Is Art Important pt 2. Maybe It’s About the Process After All

by an anonymous artist

A month has passed. The studio smells faintly of linseed oil and sunshine. The doubts I hung so neatly on the hook last time have not disappeared, but they’ve begun to dry around the edges, curling slightly like old newspapers in a Florence heatwave. And while I’m no closer to certainty, I find myself less agitated by its absence. Which, I suppose, is what we call progress.

Last month I asked whether art mattered. The question hovered like a fruit fly in a glass of wine: hard to ignore, impossible to remove elegantly. I’ve since had several emails, a few raised eyebrows, and one earnest postcard from someone in Devon urging me to “return to the joy of pure form.”

This month, a shift—not in grand conviction, but in tone.

I spent the past few weeks working on a piece I can’t yet name. It began, as most of my work does, with something not quite working. A canvas that had gone dry too fast, a composition that refused to settle, a shape that frankly, looked smug. I stared at it, it stared back. Eventually, out of exasperation more than inspiration, I painted a crooked line through the middle.

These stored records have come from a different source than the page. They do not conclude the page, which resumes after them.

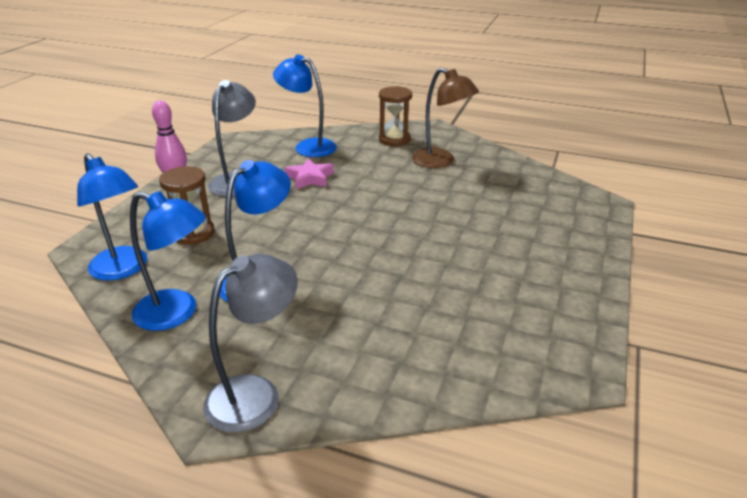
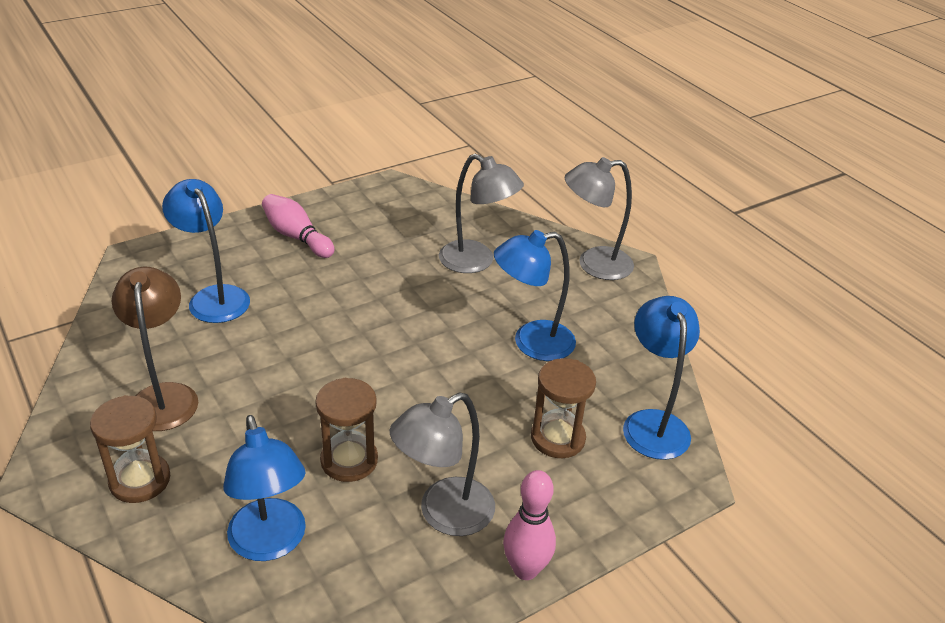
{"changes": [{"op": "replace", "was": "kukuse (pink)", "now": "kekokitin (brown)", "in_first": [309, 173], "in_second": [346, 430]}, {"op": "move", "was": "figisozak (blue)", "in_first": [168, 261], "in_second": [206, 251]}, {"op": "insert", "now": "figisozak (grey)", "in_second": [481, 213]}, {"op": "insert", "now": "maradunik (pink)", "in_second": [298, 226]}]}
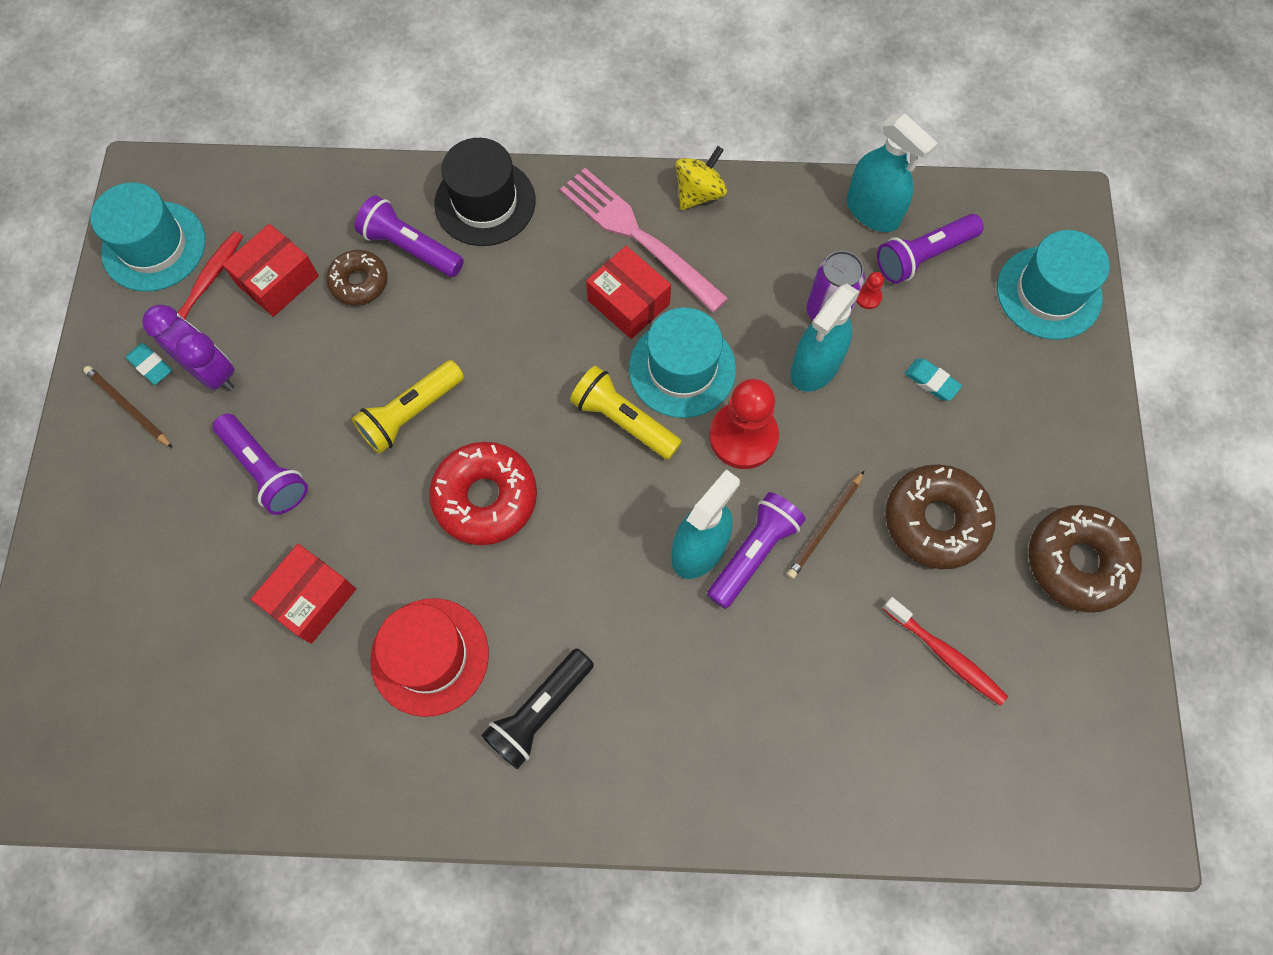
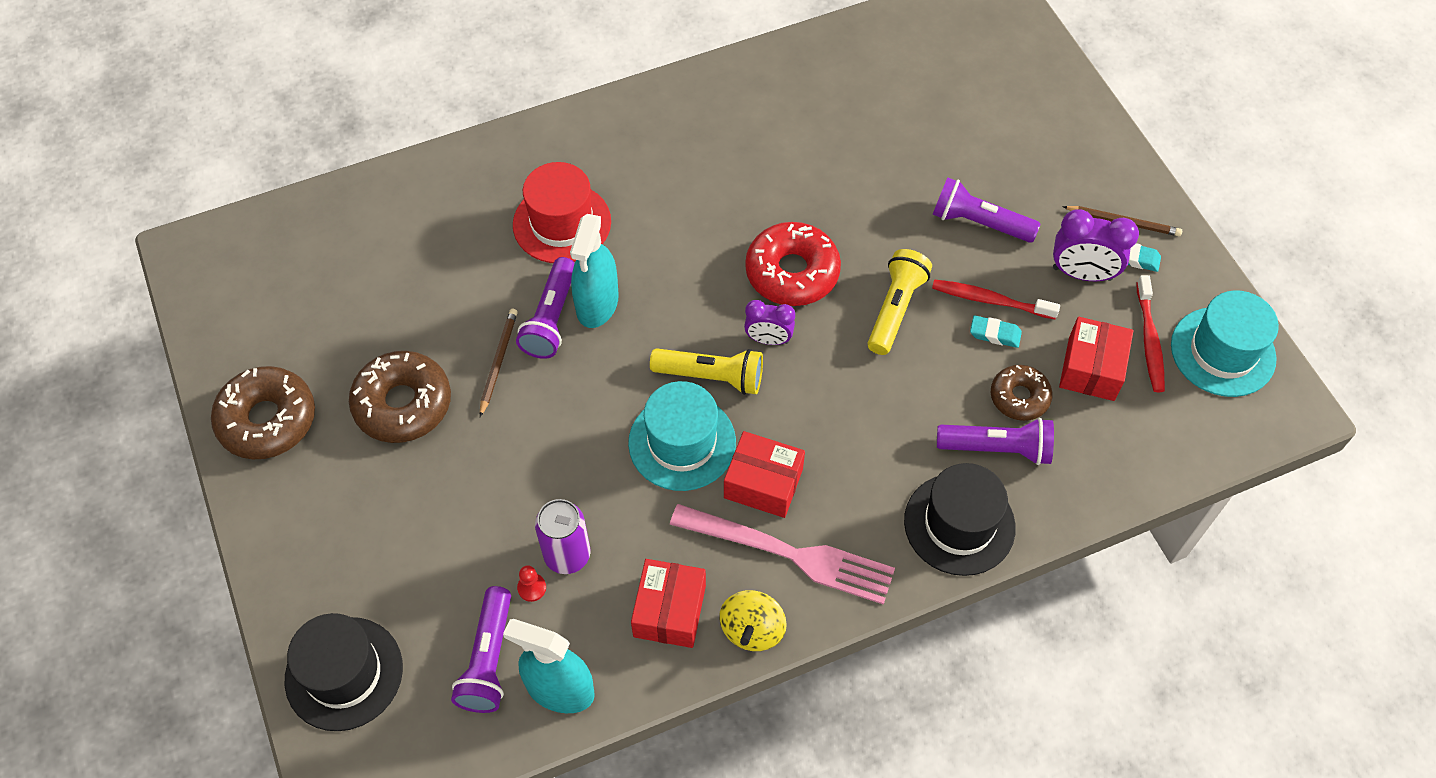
{"changes": [{"op": "rotate", "was": "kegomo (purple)", "in_first": [930, 249], "in_second": [481, 649], "clockwise": 150}, {"op": "recolor", "was": "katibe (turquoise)", "now": "katibe (black)", "in_first": [1053, 285], "in_second": [344, 672]}, {"op": "delete", "was": "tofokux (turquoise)", "in_first": [825, 338]}, {"op": "move", "was": "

And there it was: not a solution, but a route.

There’s something deeply unfashionable about admitting pleasure in the process. It’s supposed to be about ideas —sharp, critical ones, preferably expressed in footnotes*. But I’ll confess: I like the feel of a brush dragging against linen. I like the moment when a surface surprises you, when colour does something it hadn’t rehearsed. These are quiet rewards. They don’t always photograph well.

But they do something.

And perhaps that’s the point, or at least a temporary holding place for the point. That in the making of something—something non-useful, non-profitable, non-logical—we assert, gently, that not everything needs a reason to exist. The process itself becomes a gesture of resistance. A way of saying: I am here, and I am paying attention, and that is enough for now.

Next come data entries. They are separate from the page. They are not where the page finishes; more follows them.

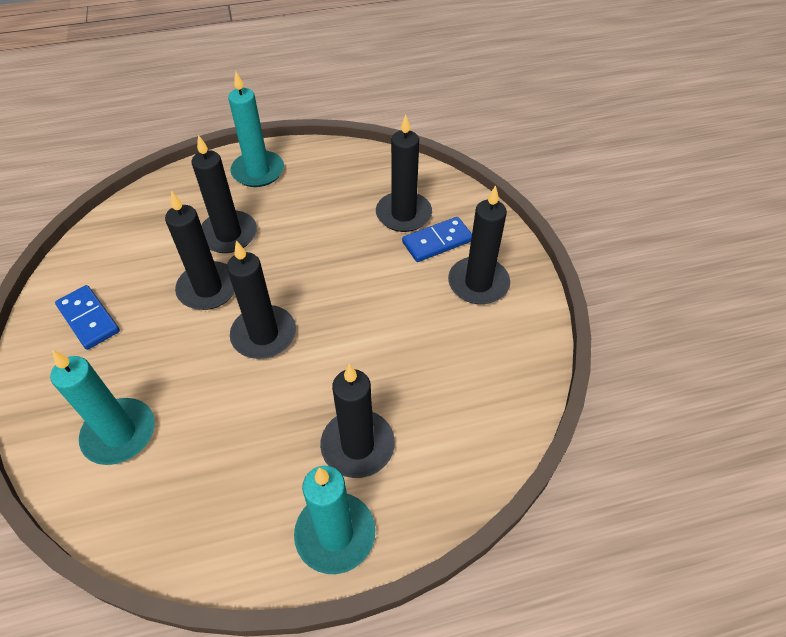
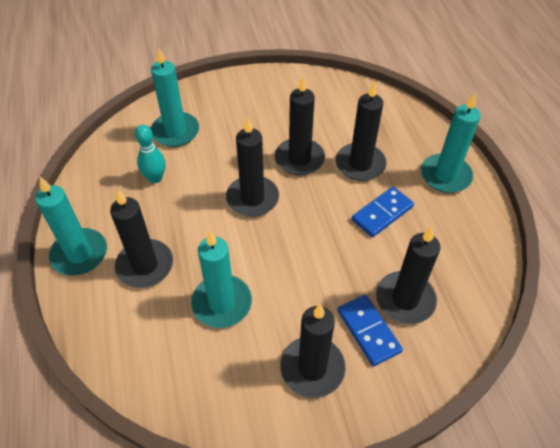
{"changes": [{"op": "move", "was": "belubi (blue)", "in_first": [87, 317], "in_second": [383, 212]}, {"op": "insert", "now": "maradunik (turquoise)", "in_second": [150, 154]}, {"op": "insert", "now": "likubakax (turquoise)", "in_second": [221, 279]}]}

I recently reread a bit of Agnes Martin, who said: “The value of art is in the observer.” I’d once thought this a lovely abdication of responsibility. Now I see it as generous. She trusted us to finish the work. To meet her halfway. It’s a good faith contract, and these days I find that moving.

Of course, this still doesn’t answer the original question: does art matter?

I remain unsure. But I’m beginning to suspect that it doesn’t have to matter in the loud, sweeping, history-will-remember kind of way. Maybe it just has to matter enough to the person who’s making it—and maybe only on that Tuesday evening when it was created. Maybe it doesn’t change the world, but maybe it makes certain days more bearable. Maybe that’s not everything, but it’s not nothing.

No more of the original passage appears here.